Ben Becker turns 60: A life as a total work of art

Ben Becker turns 60: A life as a total work of art

Ben Becker turns 60
A life as a total work of art






As the enfant terrible of the German cultural scene, Ben Becker consistently does his own thing. Today, December 19th, he turns 60.

To call Ben Becker (60) an actor is a little short-sighted. Rather, the man is an idiosyncratic work of art in which stage role and private person merge seamlessly. On his 60th birthday, the eternal punk is happy to still be among the living and confronts human transience in his latest solo show “Death Duel”.

Big Ben in wild West Berlin

Ben Becker earned his nickname “Big Ben” in the wild Berlin of the 1980s, where he made a name for himself as a young punk from a relevant artistic family, particularly through his pronounced cockiness and a certain penchant for rowdy performances. Even before he started his career as an actor, the self-confident bundle of energy with red hair was one of the most famous figures in the Berlin underground.

He was born on December 19, 1964 in Bremen as the son of the actors Monika Hansen (81) and Rolf Becker (89). After the marriage broke up, the mother moved with Ben and his younger sister Meret Becker (55) to Berlin, where they grew up with their foster father, the acting legend Otto Sander (1941-2013, “Der Himmel über Berlin”).

After completing secondary school with a bang, Ben Becker also decided to pursue a career in the arts, initially working as a stage hand at the Berlin Schaubühne and taking private acting lessons between 1985 and 1987. He then devoted himself primarily to theater in his first engagements at the Ernst Deutsch Theater in Hamburg and at the Staatstheater Stuttgart.

The charismatic young talent gained greater fame in the mid-1990s with his highly acclaimed roles in major cinema productions such as Joseph Vilsmaier’s (1939-2020) “Sleeping Brother” (1995) or the film biography “Comedian Harmonists” (1997). He was also regularly seen in crime film formats such as “Tatort”, “Ein Fall für zwei” and “Polizeiruf 110”.

At the first peak of his success, Ben Becker began to create his own projects in which he could let off steam in a more unconventional way and also be more of a focus. For example, with his first own theater production “Sid & Nancy” (1995), in which he portrayed the tragic love story of the Sex Pistols bassist Sid Vicious (1957-1979), who died early, and his manic girlfriend Nancy Spungen (1958-1978) in the most punk way possible brought to the stage in a way. Or with his music project “Ben Becker & The Zero Tolerance Band”, with which he released several albums with titles like “And the head flies away silently” (1997) or “We take off” (2001).

Passionate about biblical themes and big questions

Together with this band, he also dealt with biblical texts and figures in a monumental way for the first time, a topic that would not let him go in the years to come. In a spectacular three-hour solo performance with the Zero Tolerance Band and the Babelsberg Film Orchestra in 2007, he brought texts from the Old and New Testaments to the stage under the title “The Bible – A Spoken Symphony”. In the same year he also portrayed the reformer Martin Luther (1483-1546) in the scenic television documentary “Martin Luther – Fight with the Devil”.

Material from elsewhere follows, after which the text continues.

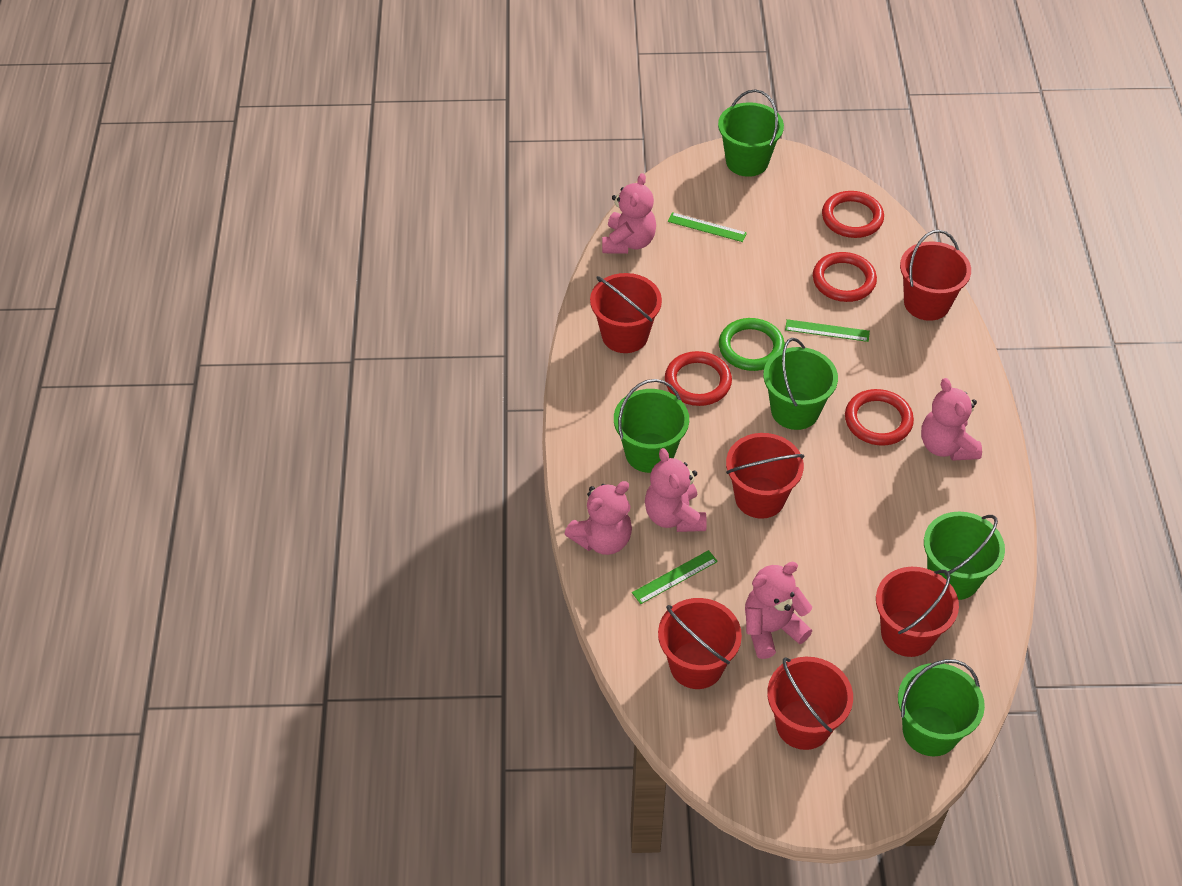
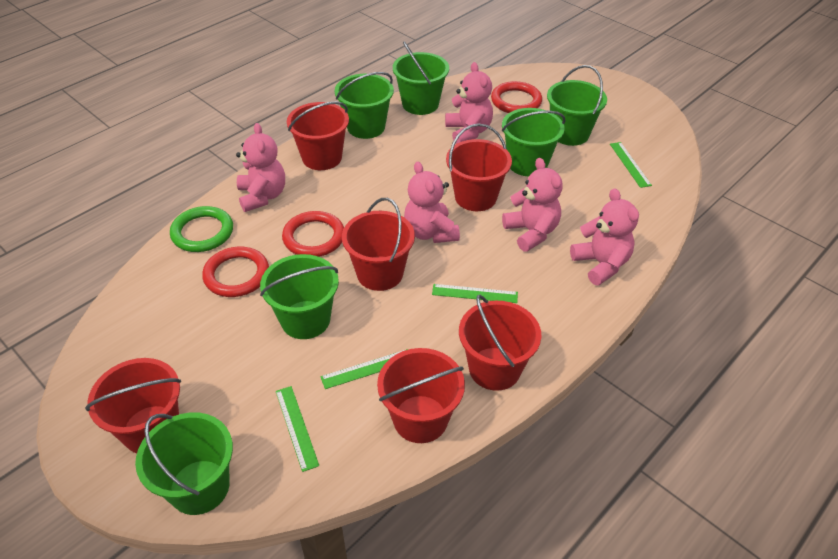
green bucket: 5 -> 6
green ruler: 3 -> 4
red ring: 4 -> 3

The fact that since then he has increasingly dealt with religious themes and the really big questions of life in large solo pieces is probably also related to his drug crash in 2007, which almost cost him his life. After ingesting an unspecified substance, he suffered respiratory arrest and had to be resuscitated.

From 2015 onwards, Becker caused a stir for several years with his production “I, Judas”. In the play he took on the role of the biblical traitor Judas, who delivered Jesus to the cross. Due to its great success, the eloquent solo performance was also released in cinemas as a film documentary in 2017.

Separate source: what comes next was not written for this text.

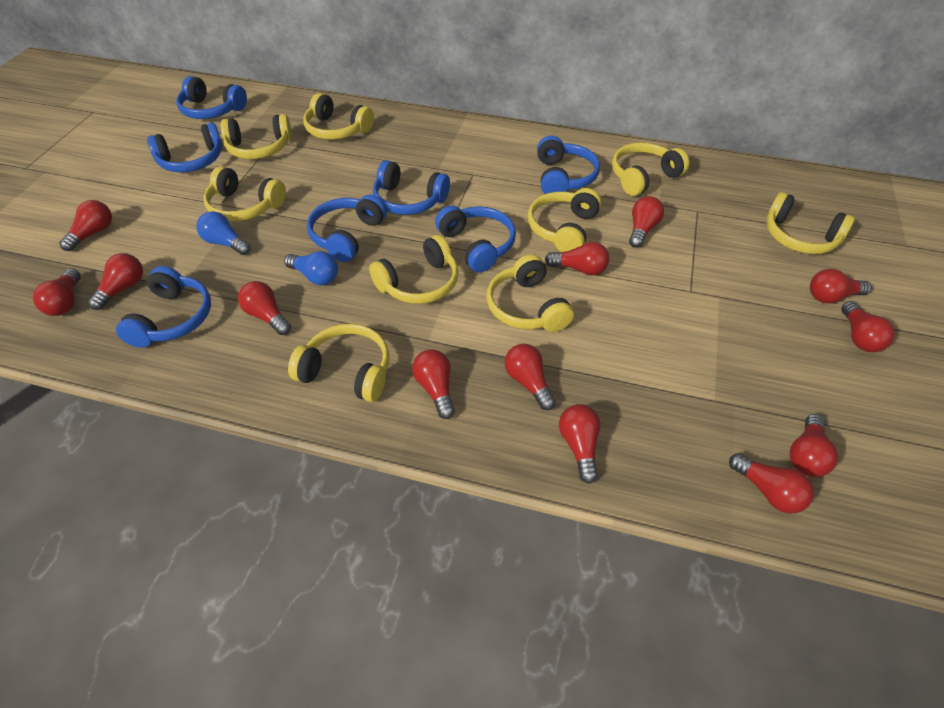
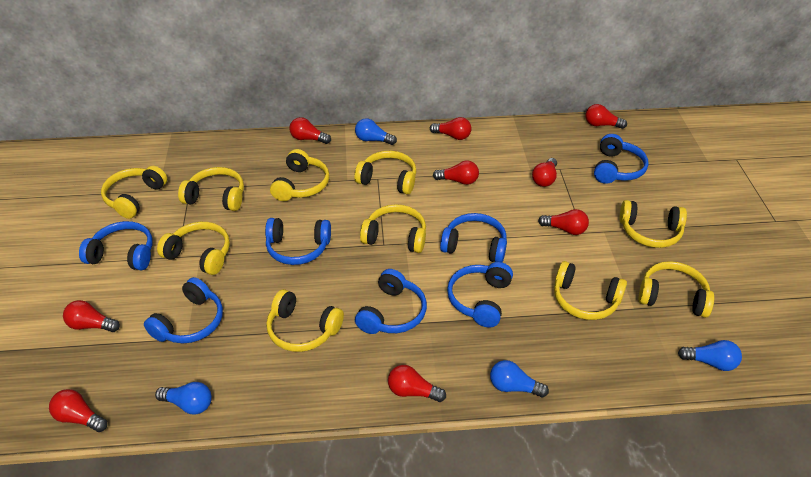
blue light bulb: 2 -> 4
red light bulb: 13 -> 9
yellow headphones: 9 -> 10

A “death duel” for the 60th birthday

Shortly before his 60th birthday, the actor launched another solo performance with a religious theme in September. In his production “Death Duel” he brings the last sermon of the English poet and preacher John Donne (1572-1631) to the stage, in which life is described as a duel with death. On Ben Becker’s website it says about this piece: “His text is an explosion. True, shocking, unsparing in its view of the transience of life and at the same time full of strength and hope that transcends death.”

Nevertheless, there is no need to worry that Becker will continue his career as a theatrical itinerant preacher and sink into seriousness. Quite the opposite: the actor has been appearing in the film produced by Warner TV since the end of 2023. With self-deprecating broad-leggedness, Becker plays a police officer out of time in his first leading role in a series, who, equipped with sheriff’s uniform and a big mouth, has to solve the murder of a drag queen.

In an interview with the “Frankfurter Rundschau”, the all-rounder also recently signaled a fundamental interest in embodying a “good ‘crime scene’ detective”. He would also “like to play the villain in ‘James Bond’.”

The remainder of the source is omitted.